ULI drives innovation in real estate by analyzing market demand, policy trends, and investment patterns while identifying opportunities, risks, and creative responses to the forces of change. Is the real estate industry prepared to respond to the needs that companies in the innovation economy will require? Technology, Real Estate, and the Innovation Economy, a report published by ULI Europe in FY 2016, says the industry must fully grasp its own “innovation imperative” if it is to stay ahead of the curve.
The innovation economy—powered by technology that evolves at lightning speed and a global, highly creative talent pool—has disrupted every facet of people’s day-to-day lives. Companies at various stages in the innovation ecosystem and the growing number of millennials in the workforce are demanding greater flexibility, technological sophistication, and bespoke amenities from the workplace.
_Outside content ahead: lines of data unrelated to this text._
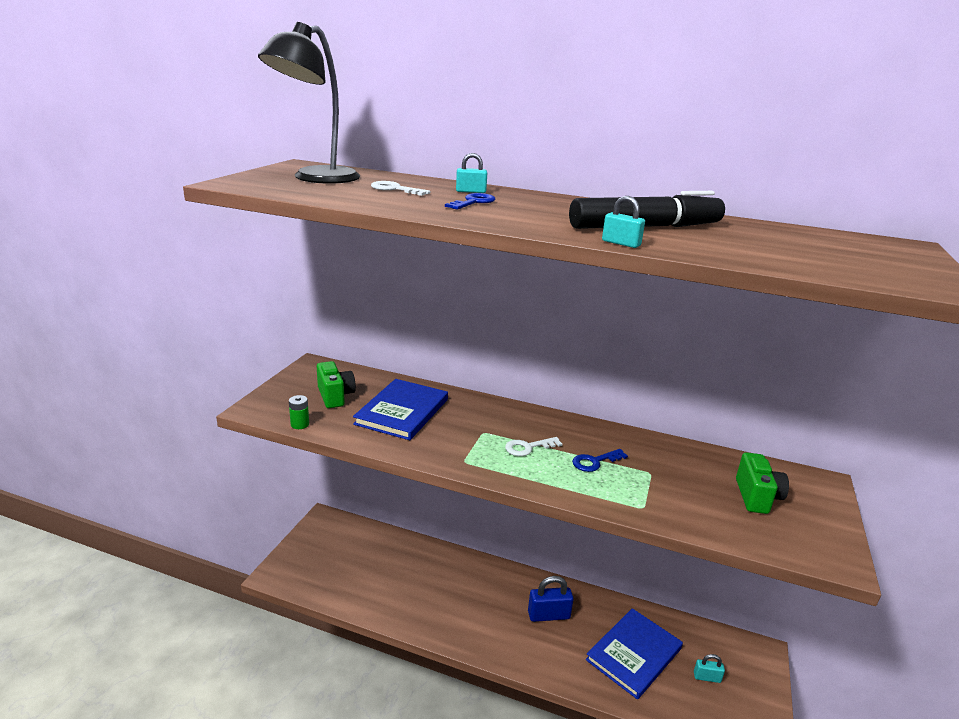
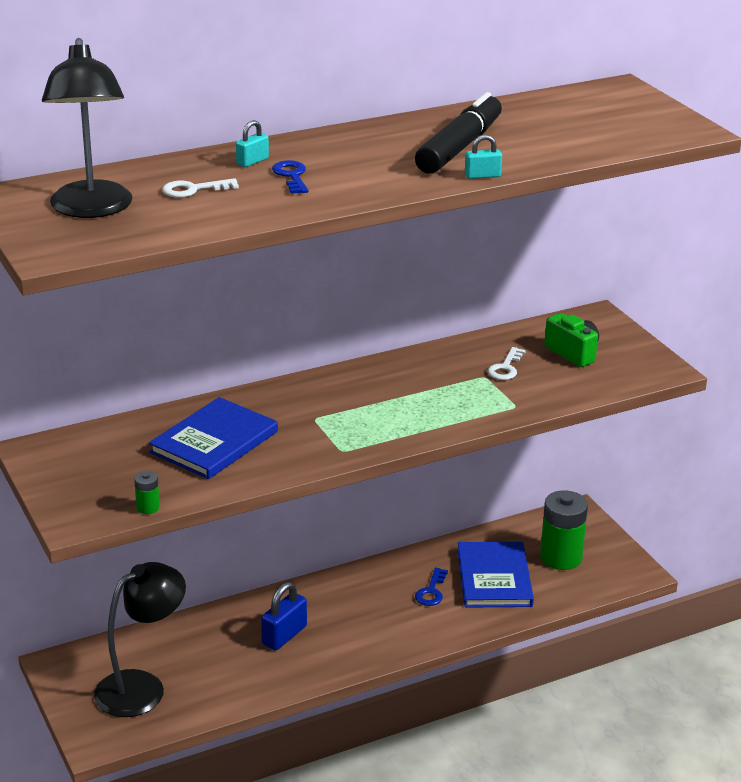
camera: 45 degrees left, 5 degrees up
(335, 396) = (124, 465): green camera -> none
(339, 562) = (142, 687): none -> black lamp
(402, 411) = (214, 442): blue book -> blue book turned 60 degrees clockwise
(528, 447) = (370, 410): white key -> white key (505, 368)
(548, 615) = (395, 596): blue padlock -> blue padlock (284, 635)
(595, 462) = (435, 391): blue key -> blue key (431, 591)
(707, 677) = (561, 557): turquoise padlock -> green battery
Cutting-edge companies such as Airbnb and WeWork are redefining traditional owner/occupier relationships by applying principles of the sharing economy.
As creators and designers of the workplace, the real estate industry is on the cusp of change. Tech-driven entrepreneurs want nimbler, more collaborative, and creative solutions from those who design, build, and operate their workplaces, according to Technology, Real Estate, and the Innovation Economy.
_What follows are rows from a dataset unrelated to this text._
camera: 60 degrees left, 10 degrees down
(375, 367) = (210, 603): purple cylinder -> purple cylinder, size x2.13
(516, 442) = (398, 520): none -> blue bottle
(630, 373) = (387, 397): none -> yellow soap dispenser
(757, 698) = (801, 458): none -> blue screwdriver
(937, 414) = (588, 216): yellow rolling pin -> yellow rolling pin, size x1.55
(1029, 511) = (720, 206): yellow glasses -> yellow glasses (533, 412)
Produced in partnership with the Oslo Metropolitan Area (OMA), the report contends that the real estate industry needs to recalibrate to reflect this new normal. The industry must not only build new spaces tailored to the innovation economy, but also rethink outdated business models—for example, long-term lease arrangements that may well serve traditional corporate tenants, but not startups that have flexible space requirements.
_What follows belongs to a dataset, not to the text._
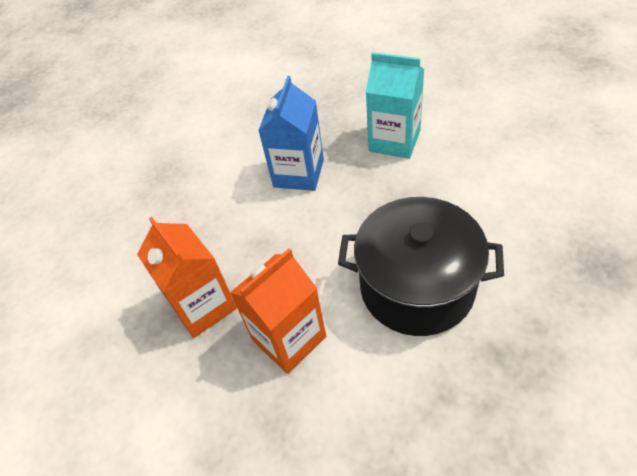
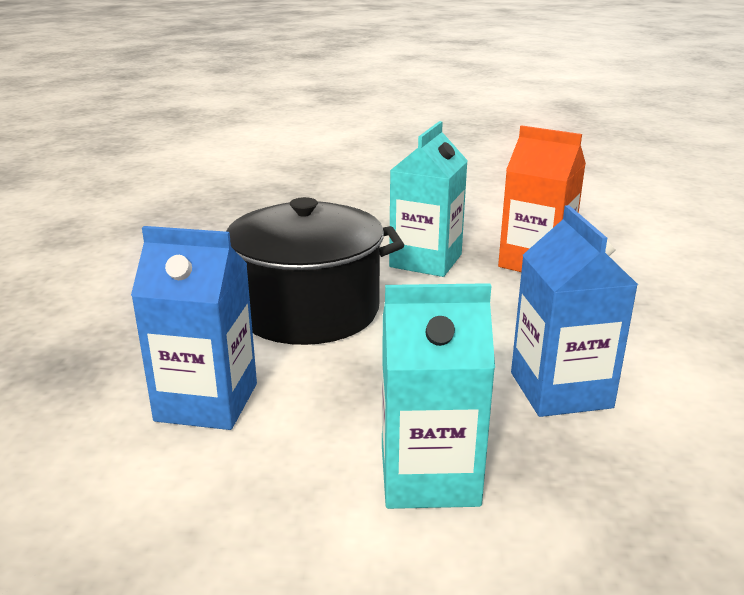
camera: 150 degrees right, 25 degrees down
(289, 338) = (425, 261): orange carton -> turquoise carton
(499, 209) = (207, 402): none -> blue carton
“To put it very simply, real estate providers must become part of the innovation economy if they want to serve it,” ULI Europe CEO Lisette van Doorn and Erling Fossen, OMA’s managing director, explain in the report. “They must become part of the emerging norms, disciplines, and culture of its occupiers.”
The report’s findings are drawn from 12 case studies of developments in Europe and North America that are already embracing real estate’s new role. A joint ULI/OMA workshop held in Oslo in May 2015 yielded insights. Public and private sector stakeholders gathered to discuss the role that innovation and knowledge-based industries play in diversifying the Norwegian economy, which is heavily dependent on oil and gas exports.
“Real estate needs to become a service industry, rather than an asset industry,” the report notes. “If it is to generate returns in the future, real estate operators have to offer a range of other services, including funding, coaching, [and] networking” platforms to support an entire innovation ecosystem within an office, a building, or a campus.
The report’s main takeaway: The real estate industry needs to shift from merely owning and managing physical assets to offering more hands-on stewardship to clients through services as coaching, networking, and even financing. By adopting a service-provider mind-set, aligning long-term interests with the needs of innovation companies, and offering flexible, tailor-made solutions, the real estate industry can secure its own relevance—and indeed truly thrive—in the economy of today and the future.